O Comitê Gestor da Secretaria Municipal de Saúde (Sesau) afirmou nesta terça-feira (18) em reunião na Câmara Municipal de Campo Grande que a expectativa é de encerrar o ano de 2025 com 90% dos estoques de medicamentos da rede pública de saúde preenchidos, chegando a 100% ainda no mês de janeiro de 2026.
A reunião reuniu vereadores e gestores da administração municipal para discutir problemas persistentes na rede, como a falta de medicamentos, falta de insumos e o uso das novas ambulâncias do SAMU.

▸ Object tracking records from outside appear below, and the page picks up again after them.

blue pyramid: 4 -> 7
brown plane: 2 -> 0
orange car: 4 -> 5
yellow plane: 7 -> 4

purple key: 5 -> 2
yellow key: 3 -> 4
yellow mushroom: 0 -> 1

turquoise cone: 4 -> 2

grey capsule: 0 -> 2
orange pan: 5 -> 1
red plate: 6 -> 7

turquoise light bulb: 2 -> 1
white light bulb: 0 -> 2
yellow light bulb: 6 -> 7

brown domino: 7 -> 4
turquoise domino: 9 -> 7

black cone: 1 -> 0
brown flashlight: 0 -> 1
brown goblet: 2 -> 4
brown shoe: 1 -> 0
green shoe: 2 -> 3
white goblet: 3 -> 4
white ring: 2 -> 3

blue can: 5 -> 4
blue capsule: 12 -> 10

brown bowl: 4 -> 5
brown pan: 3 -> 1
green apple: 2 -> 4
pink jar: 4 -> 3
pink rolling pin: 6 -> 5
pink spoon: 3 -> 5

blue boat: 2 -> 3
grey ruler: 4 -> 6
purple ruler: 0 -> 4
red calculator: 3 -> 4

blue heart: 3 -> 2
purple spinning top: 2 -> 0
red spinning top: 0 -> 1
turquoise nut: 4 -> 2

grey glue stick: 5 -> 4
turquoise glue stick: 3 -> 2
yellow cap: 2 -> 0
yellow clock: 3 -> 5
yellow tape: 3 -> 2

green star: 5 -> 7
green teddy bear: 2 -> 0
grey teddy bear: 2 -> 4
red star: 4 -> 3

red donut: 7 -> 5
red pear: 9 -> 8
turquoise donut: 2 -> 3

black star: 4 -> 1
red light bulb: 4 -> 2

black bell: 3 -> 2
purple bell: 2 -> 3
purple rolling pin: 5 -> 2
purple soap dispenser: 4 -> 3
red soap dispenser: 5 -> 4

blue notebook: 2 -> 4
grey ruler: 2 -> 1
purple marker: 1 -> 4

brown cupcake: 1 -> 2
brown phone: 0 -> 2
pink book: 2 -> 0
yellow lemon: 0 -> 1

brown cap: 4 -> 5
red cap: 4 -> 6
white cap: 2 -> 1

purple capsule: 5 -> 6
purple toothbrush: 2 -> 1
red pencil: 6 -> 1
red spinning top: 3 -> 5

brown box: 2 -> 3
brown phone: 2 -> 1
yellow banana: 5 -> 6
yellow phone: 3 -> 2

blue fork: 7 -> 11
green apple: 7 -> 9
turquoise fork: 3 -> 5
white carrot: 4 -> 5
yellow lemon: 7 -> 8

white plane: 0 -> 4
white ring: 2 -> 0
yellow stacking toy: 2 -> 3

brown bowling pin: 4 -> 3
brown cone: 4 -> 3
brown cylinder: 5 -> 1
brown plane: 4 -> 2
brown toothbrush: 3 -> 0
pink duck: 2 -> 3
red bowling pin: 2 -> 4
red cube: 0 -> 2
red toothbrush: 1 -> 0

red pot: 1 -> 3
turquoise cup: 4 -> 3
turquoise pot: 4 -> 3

“A gente teve a oportunidade de ouvir os pontos principais. A falta de medicamentos e de material médico-hospitalar é o que mais chega para todos nós vereadores. Hoje pudemos entender o que foi feito e qual é o caminho para corrigir isso”, afirmou Dr Victor Rocha, presidente da Comissão de Saúde da Câmara.
Representando o Comitê Gestor da Sesau, o secretário Especial de Licitação e Contratos, André de Moura Brandão, afirmou que a atuação do Comitê completou 70 dias, tempo suficiente para abastecer os medicamentos em 80% na rede pública.
“O Comitê assumiu a gestão da Sesau há 70 dias. Quando nós assumimos, nós tínhamos um estoque de cerca de 55% dos 252 itens da lista Remune [Relação Municipal de Medicamentos Essenciais]. Então, com 70 dias de atuação, nós já chegamos a 80% do abastecimento. Até o final da segunda quinzena de dezembro, a gente atinge 90% e no início do ano, a gente estabelece o atendimento pleno de todos os itens da lista na saúde pública de Campo Grande”, explicou.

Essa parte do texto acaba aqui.